Entretien avec Toh Jean (Ancienne gloire de football) charge : « Si rien n’est fait, on reviendra sur la pointe des pieds »

Toh Jean est une ancienne gloire du football ivoirien. Il a évolué dans divers clubs en Côte d’Ivoire, notamment à la Renaissance Club de Man, à l’As Divo, au Stella, et dans la sélection des Eléphants dans les années 70 et 80. Ses talents reconnus l’ont conduit à une carrière professionnelle au Stade Malherbe de Caen et au Matra Racing club de Paris. Il est l’actuel intendant du Stella Club d’Adjamé. Dans cet entretien, il met à nu les limites des Eléphants et les raisons d’un football ivoirien à la traîne.

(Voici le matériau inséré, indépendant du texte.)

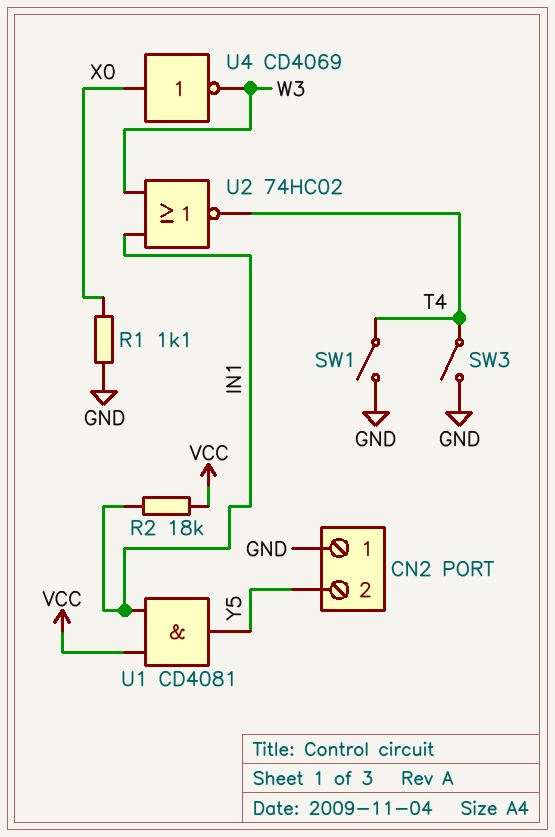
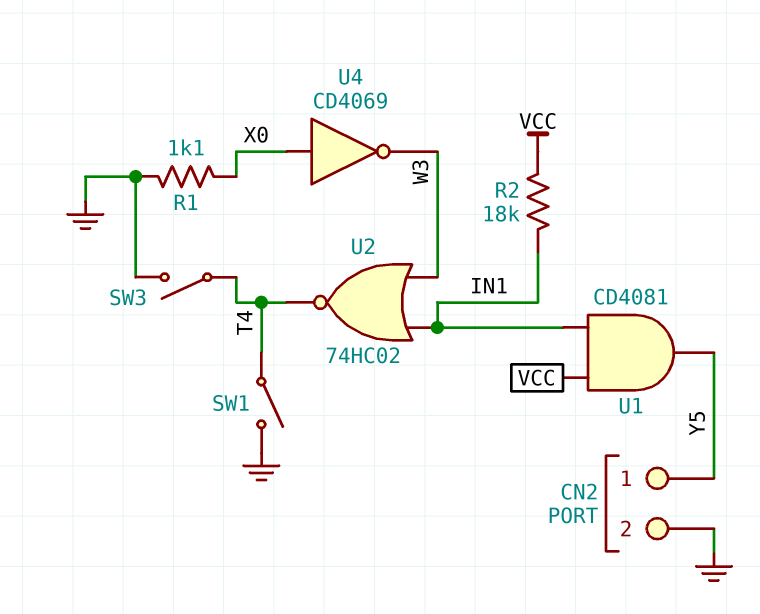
CN2 pin 1: GND -> Y5
CN2 pin 2: Y5 -> GND

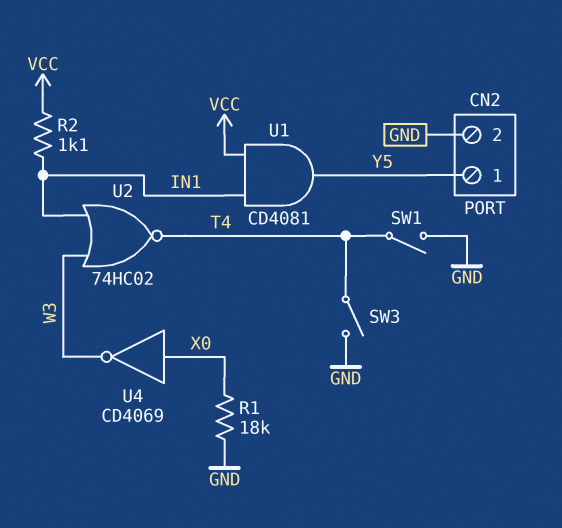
R1: 1.1k (GND, X0) -> 18k (GND, X0)
R2: 18k (IN1, VCC) -> 1.1k (IN1, VCC)

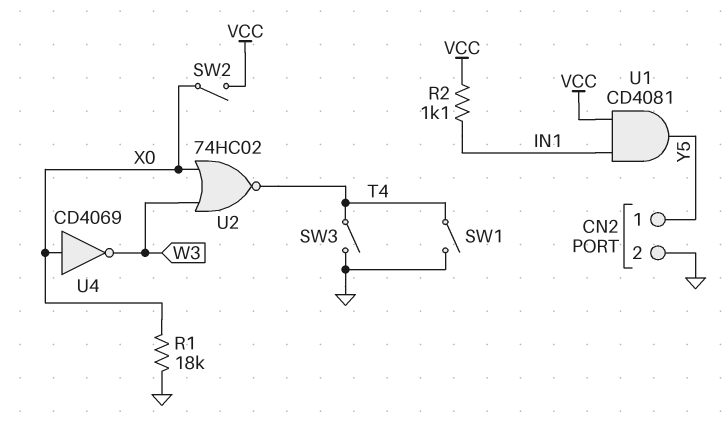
SW2: none -> switch (VCC, X0)
U2: NOR 74HC02 (in IN1, in W3, out T4) -> NOR 74HC02 (in W3, in X0, out T4)

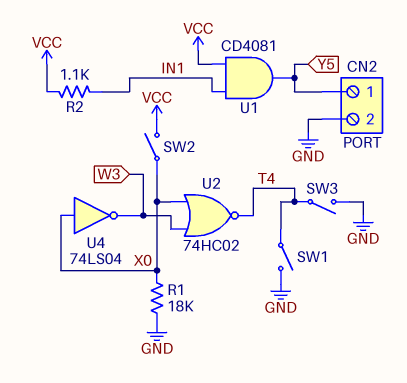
U4: NOT CD4069 (in X0, out W3) -> NOT 74LS04 (in X0, out W3)

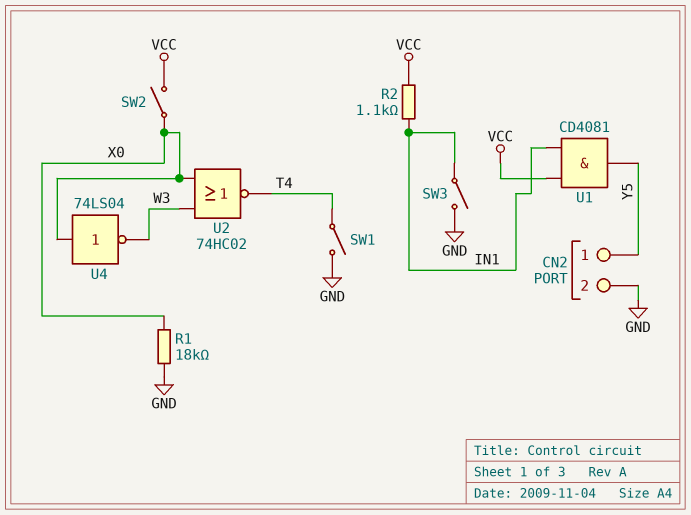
SW3: switch (GND, T4) -> switch (GND, IN1)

Quelle différence faites-vous entre le championnat de votre époque et celui de maintenant ?
Avant, on jouait avec le cœur. Entre-temps, je travaillais dans une entreprise de la place. Mais je ne venais pas au football pour de l’argent. A cette époque, on jouait pour se faire plaisir et faire plaisir à ceux qui se déplaçaient au stade. Maintenant, le football est devenu professionnel. Les petits joueurs de maintenant se prennent tous pour des Ronaldo, des Zidane. Ils ne sont pas consciencieux.

Ne pensez-vous pas que c’est le manque de créativité des joueurs qui amène les spectateurs à boycotter les matchs ?

C’est de cela que je parle. Qui fait venir le public ? C’est l’artiste, c’est le joueur. Mais quand le public vient, et qu’il ne voit rien, comment voulez-vous qu’il revienne ? Il n’y a plus de bons joueurs en Afrique. Quand un enfant a 16 ans, et qu’il joue bien, tout de suite les Occidentaux viennent le chercher. Tous ceux-là se prennent pour des professionnels. Ils se prennent pour ce qu’ils ne sont pas. Je ne sais pas si la Fédération fait aussi quelque chose pour que le public vienne au stade.
Quel est votre recette pour ramener le public au terrain, en tant qu’ancien joueur ?
Déjà, pour ramener le public, il faut que chaque club s’organise comme l’Asec. J’ai l’impression qu’on crée des clubs pour dire qu’on est président. Jacques Anouma, ancien président de la Fédération, a créé un club. Aujourd’hui, les résultats sont là. Il faut noter qu’il n’y a plus de présidents passionnés pour attirer le monde. Depuis le passage de Troussier, qui a réussi un coup avec les Académiciens ? Il n’y a que des académiciens quelconques maintenant. Toutes les équipes jouent avec le même schéma. On ne crée pas. On ne permet pas aux enfants de jouer avec leur qualité naturelle. Avant, on avait des joueurs qui pouvaient décanter les situations à n’importe quel moment.

A l’image des autres clubs ivoiriens, le Stella est à la traîne. Selon vous, comment sortir le club de l’ornière ?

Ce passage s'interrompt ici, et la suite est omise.